Answer
$9768$ $V$
Work Step by Step
The de Broglie wavelength $(\lambda)$ is express by the formula,
$\lambda=\frac{h}{p}$, ......................$(1)$
where $h$ is the planck's constant and $p$ is the momentum of the moving particle.

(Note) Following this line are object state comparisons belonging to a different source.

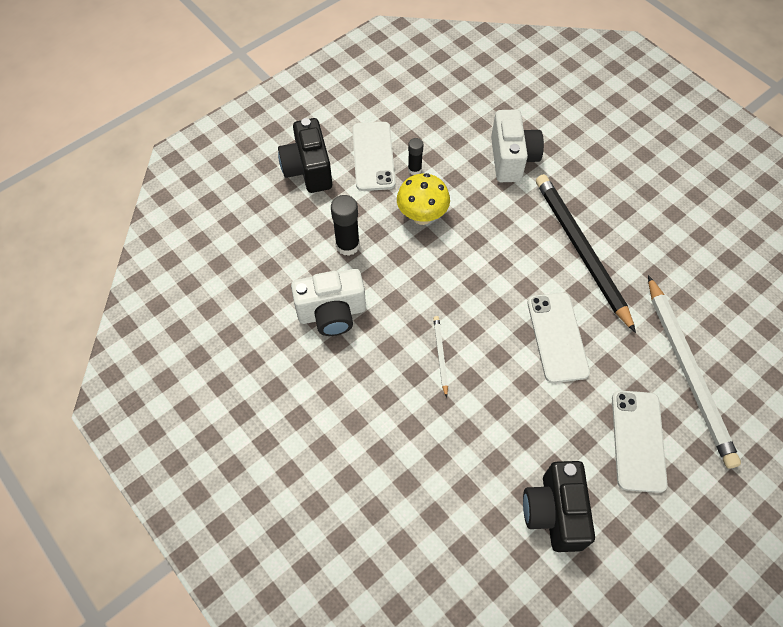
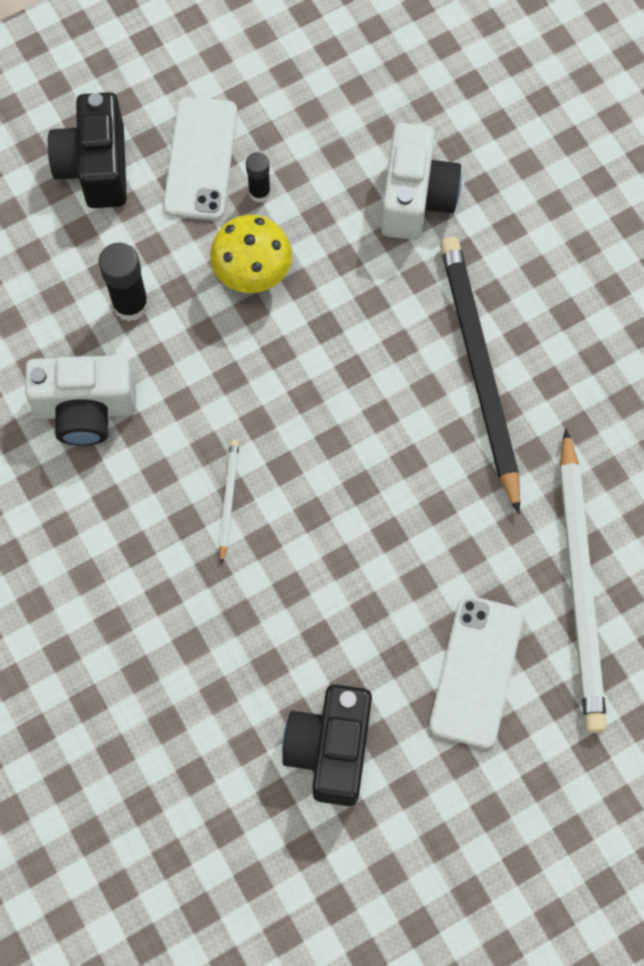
camera: 10 degrees right, 10 degrees up
(557, 337) = (405, 500): white phone -> none

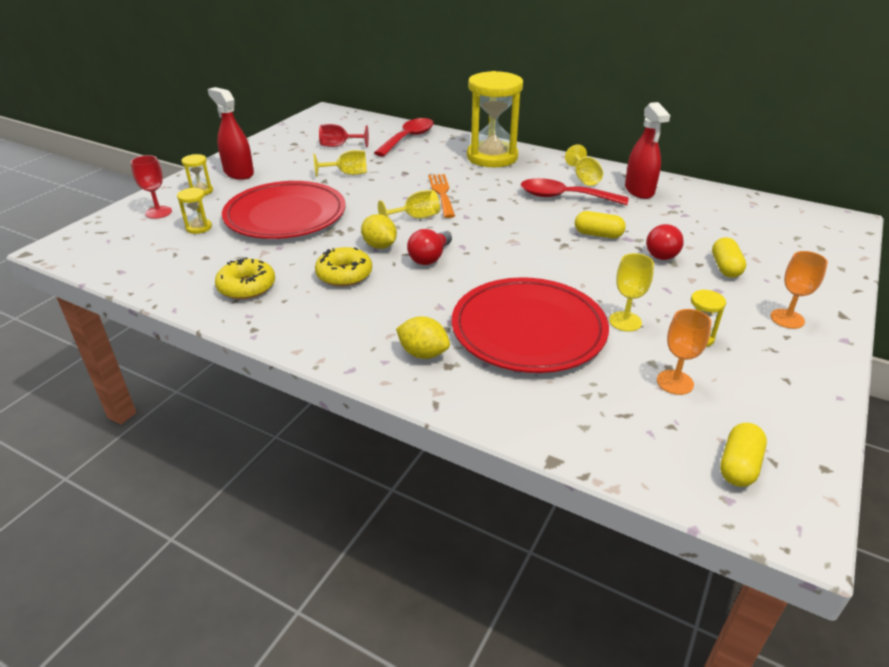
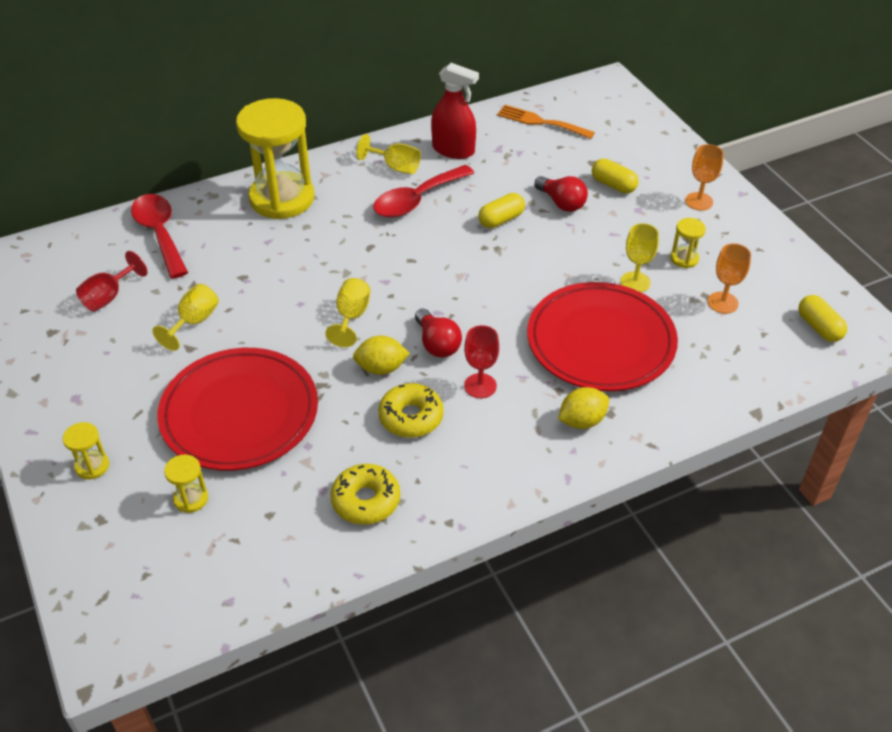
camera: 55 degrees left, 10 degrees up
(158, 212) = (108, 525): red goblet -> red goblet (480, 386)
(238, 173) = (80, 414): red spray bottle -> none
(442, 193) = (320, 274): orange fork -> orange fork (541, 122)

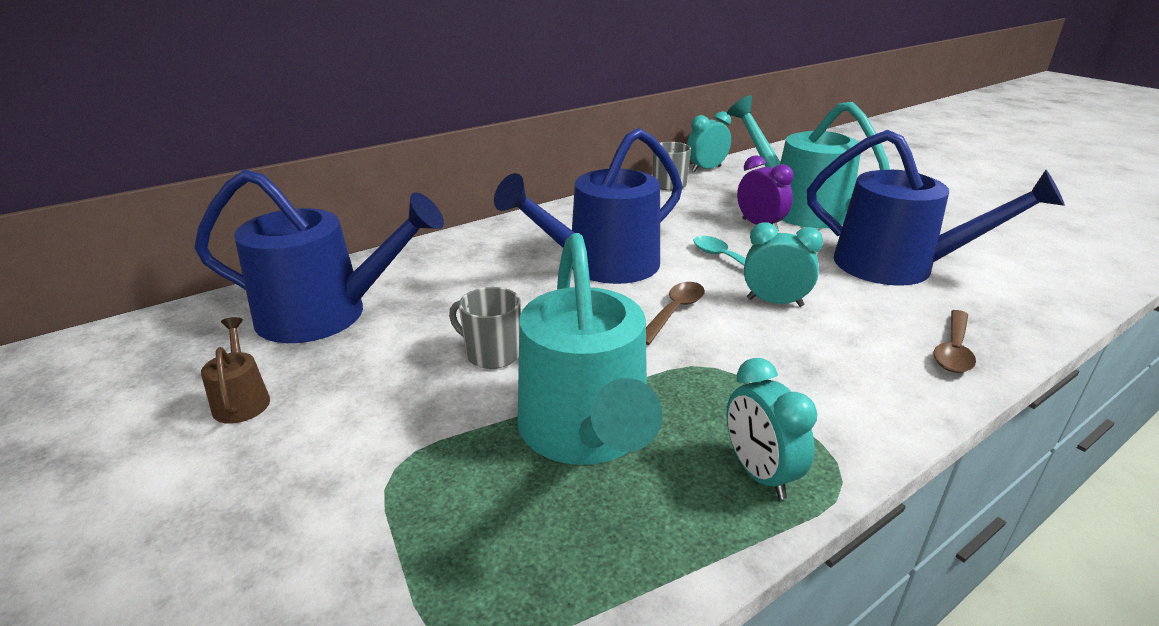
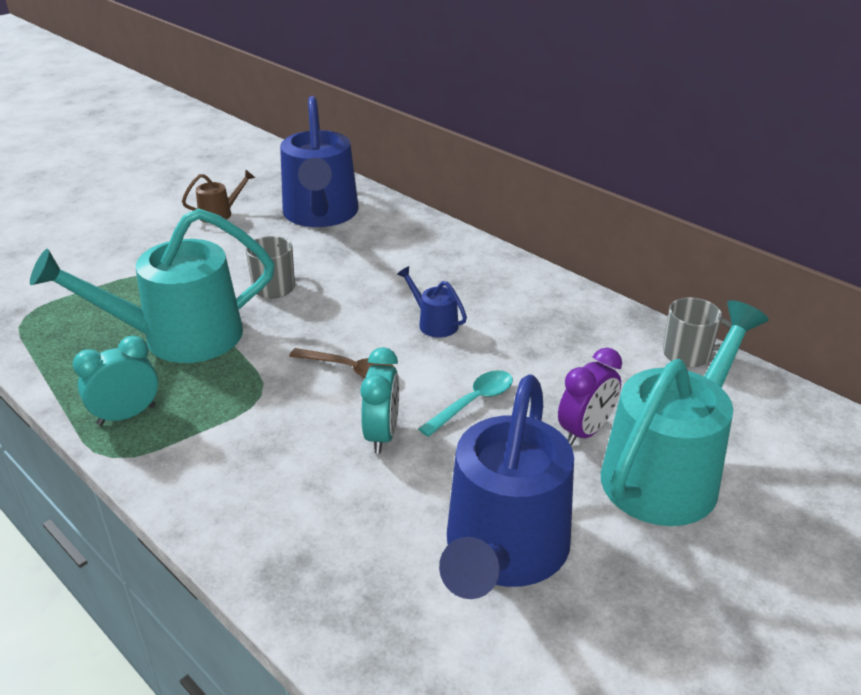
camera: 80 degrees right, 5 degrees up
(603, 265) = (434, 323): blue watering can -> blue watering can, size x0.42
(706, 169) = (774, 385): turquoise clock -> none
(953, 350) = (300, 565): brown spoon -> none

For gamma rays, the relation between momentum $p$ and energy $E$ is given by
$E=pc$
Thus, $p=\frac{E}{c}$ ......................$(2)$
Substituting eq. $2$ in eq. $1$, we get
$λ=\frac{hc}{E}$ ......................$(3)$
For electron, the relation between momentum $p$ and energy $E$ is given by
$E=\frac{p^2}{2m}$
or, $p=\sqrt {2mE}$ ......................$(4)$
where $m$ is the mass of the electron.
Substituting eq. $4$ in eq. $1$, we get
$λ=\frac{h}{\sqrt {2mE}}$ ......................$(5)$
If the electron is accelerated with voltage $V$, then $E=eV$, where $e$ is the charge of an electron.
Thus eq. $5$ becomes
$λ=\frac{h}{\sqrt {2meV}}$ ......................$(6)$
As the resolving power of two microscopes are same,
$\frac{h}{\sqrt {2meV}}=\frac{hc}{E}$
or, $V=\frac{E^2}{2emc^2}$
or, $V=\frac{(100\times 10^{3}\times 1.6\times 10^{-19})^2}{2\times 1.6\times 10^{-19}\times 9.1\times 10^{-31}\times (3\times 10^{8})^2}$ $V$
or, $V=9768$ $V$
$\therefore$ The required accelerating voltage is $9768$ $V$.